Note that $\mathrm{P}(x>t) = 1- \Phi(t-\mu)$, where $\Phi$ is the standard cumulative distribution function of the normal distribution. Therefore, $Y$ is Bernoulli distributed with a PDF: $ (1- \Phi(t-\mu))^{y}\Phi(t-\mu)^{(1-y)}$.

I want to find the covariation between cue strengths and responses $\mathrm{Cov}(X,Y)$.

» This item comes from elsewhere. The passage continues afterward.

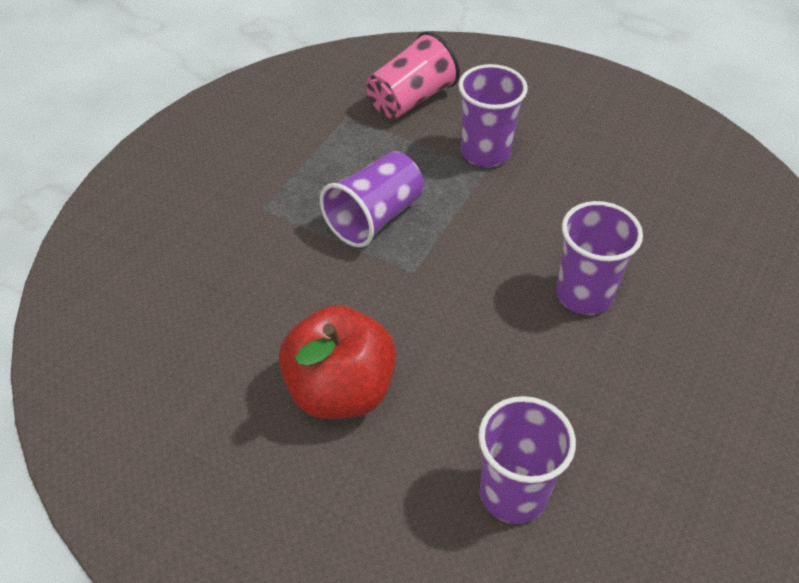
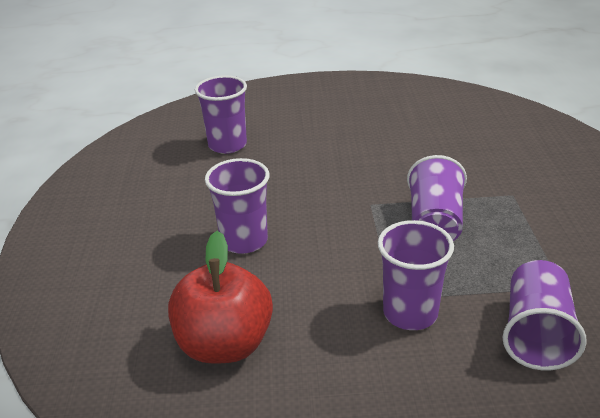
camera: 150 degrees right, 15 degrees down
(340, 390) = (349, 143): red apple -> red apple (225, 344)
(411, 99) = (536, 334): pink cup -> purple cup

Some numerical simulation suggests that $\mathrm{Cov}(X,Y) = \phi(t-\mu)$, but I want to know how to derive that result, to show that it is correct, and also to generalise it (to the case of the signal detection model, which is a bit more complicated.)

Edit.

The Mathematica code for the simulation is:

n = 100000;
\[Mu] = -1;
max = 4;
min = -4;
inc = 40;


x = RandomVariate[NormalDistribution[\[Mu], 1], n] ;

ans = Table[{N[t], Covariance[x, Boole[Map[# > t &, x]]]}, {t, min, 
    max, (max - min)/inc}];

p1 = ListLinePlot[ans];
p2 = Plot[PDF[NormalDistribution[\[Mu], 1], t], {t, min, max}, 
   PlotStyle -> Red];

Show[{p2, p1}]

Answer 1

Thanks to angryavian and Misha Lavrov for their input. The solution is as follows and confirms the simulation.

Note,

$$\mathrm{Cov}(X,Y)=\mathrm{E}[XY]−\mathrm{E}[X]\mathrm{E}[Y]$$ $$\mathrm{E}[X] = \mu$$ $$\mathrm{E}[Y] = 1-\Phi(t-\mu)$$

Letting $I(x)$ be an indicator function of $x$, the joint PDF is:

$$f_{XY}(x,y) = \phi(x-\mu)I_{(t,\infty)}(x)y + \phi(x-\mu)I_{(-\infty,t)}(x)(1-y)$$

By definition:

$$\mathrm{E}[XY] = \int_{-\infty}^{\infty} \sum_{y\in Y} \ x y \ f_{XY}(x,y)\ \mathrm{d}x $$

In particular, this simplifies to:

$$\mathrm{E}[XY] = \int_{t}^{\infty} \ x \ \phi(x-\mu) \ \mathrm{d}x $$ $$= \phi(t-\mu)+\mu(1-\Phi(t-\mu))$$

Substituting back, we find that:

$$\mathrm{Cov}(X,Y) = \phi(t-\mu)$$

Note, that the covariance between responses and cues is the highest when $t=\mu$, so that half the time the observer responds and half the time they do not. The covariance variance falls off following the normal distribution as the threshold takes on a more extreme value in either direction, with responding occurring nearly all the time, or never.

Answer 2

Note that $\text{Cov}(X,Y) = E[XY]-E[X]E[Y]$.

You have $E[X]=\mu$ and $E[Y] = 1 - \Phi(t-\mu)$. For the remaining term, $$E[XY] = E[XY\mathbf{1}_{X \le t} + XY \mathbf{1}_{X > t}] = E[X\mathbf{1}_{X>t}] = \int_t^\infty x \phi(x) \, dx \overset{(*)}{=} \phi(t),$$ where $\phi=\Phi'$ is the density of the standard normal distribution. The last equality ($*$) can be shown by making the substitution $u=x^2$ in the integral.